When more is less: Truncation, Stemming and Pluralization in the Cochrane Library

5 01 2010

I’m on two mail lists of the Cochrane Collaboration, one is the TSC -list (TSC=Trials Search Coordinator) and the other the IRMG-list. IMRG stands for Information Retrieval Methods Group (of the Cochrane). Sometimes, difficult search problems are posted on the list. It is challenging to try to find the solutions. I can’t remember that a solution was not found.

A while ago a member of the list was puzzled why he got the following retrieval result from the Cochrane Library:

ID Search Hits
#1 (breast near tumour* ) ….. 254
#2 (breast near tumour) …… 640
#3 (breast near tumor*) ….. 428
#4 (breast near tumor) …… 640

where near = adjacent (thus breast should be just before tumour) and the asterisk * is the truncation symbol.  At the end of the word an asterisk is used for all terms that begin with that basic word root. Thus tumour* should find: tumours and tumour and thus broaden the search.

The results are odd, because #2 (without truncation) gives more hits than #1 (with truncation), and the same is true for #4 versus #3. One would expect truncation to give more results. What could be the reason behind it?

I suspected the problem had to do with the truncation. I searched for breast and tumour with or without truncation (#1 to #4) and only tumour* gave odd results: tumour* gave much less results than tumour. (to exclude that it had to do with the fields being searched I only searched the fields ti (title), ab (abstract) and kw (keywords))

Records found with tumour, not with tumour*, contained the word tumor (not shown). Thus tumour automatically searches for tumor (and vice versa). This process is called stemming.

According to the Help-function of the Cochrane Library:

Stemming: The stemming feature within the search allows words with small spelling variants to be matched. The term tumor will also match tumour.

In addition, as I realized later, the Cochrane has pluralization and singularization features.

Pluralization and singularization matches Pluralized forms of words also match singular versions, and vice versa. The term drugs will find both drug and drugs. To match either just the singular or plural form of a terms, use an exact match search and include the word in quotation marks.

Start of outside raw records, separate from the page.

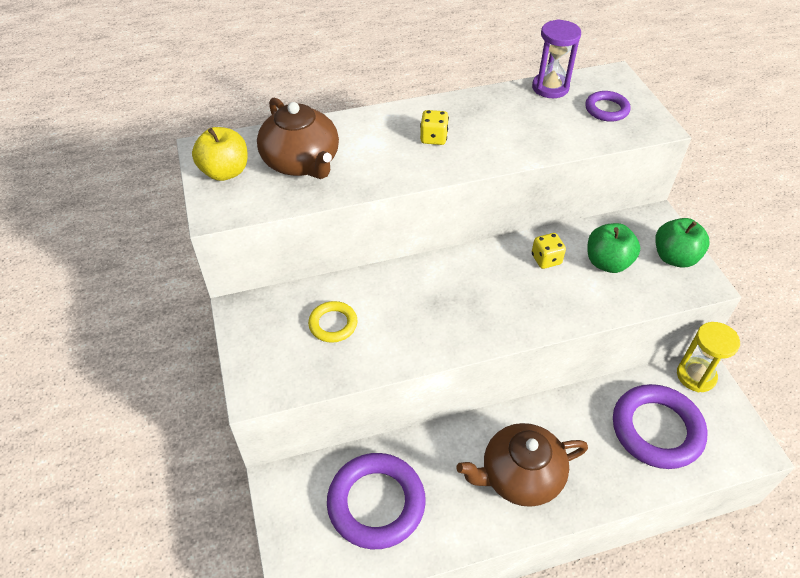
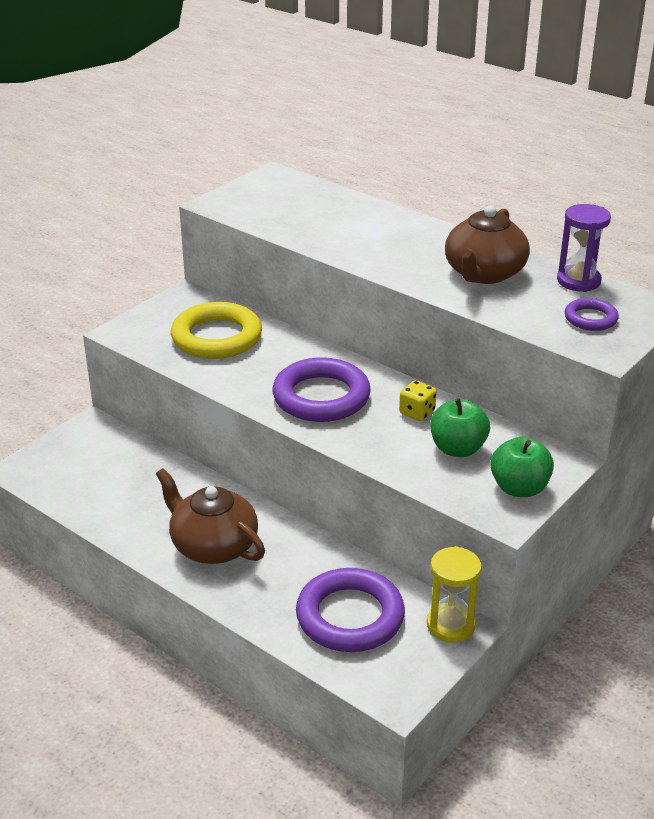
camera: 55 degrees right, 15 degrees down
(225, 172) = (259, 190): yellow apple -> none
(302, 162) = (309, 212): brown teapot -> brown teapot (484, 273)
(333, 324) = (217, 337): yellow ring -> yellow ring, size x1.93
(376, 503) = (116, 478): purple ring -> purple ring (321, 397)
(433, 138) = (417, 252): yellow dice -> none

Indeed (tumor* OR tumour*) (or shortly tumo*r*) retrieves a little more than tumor OR tumour: words like tumoral, tumorous, tumorectomy. Not particularly useful, although it might not be disadvantagous when used adjacent to breast, as this will filter most noise.

tumor spelling variants searched in the title (ti) only: it doesn't matter how you spell tumor (#8, #9, #10,#11), as long as you don't truncate (while using a single variant)

Thus stemming, pluralization and singularization only work without truncation. In case of truncation you should add the spelling variants yourselves if case stemming/pluralization takes place. This is useful if you’re interested in other word variants that are not automatically accounted for.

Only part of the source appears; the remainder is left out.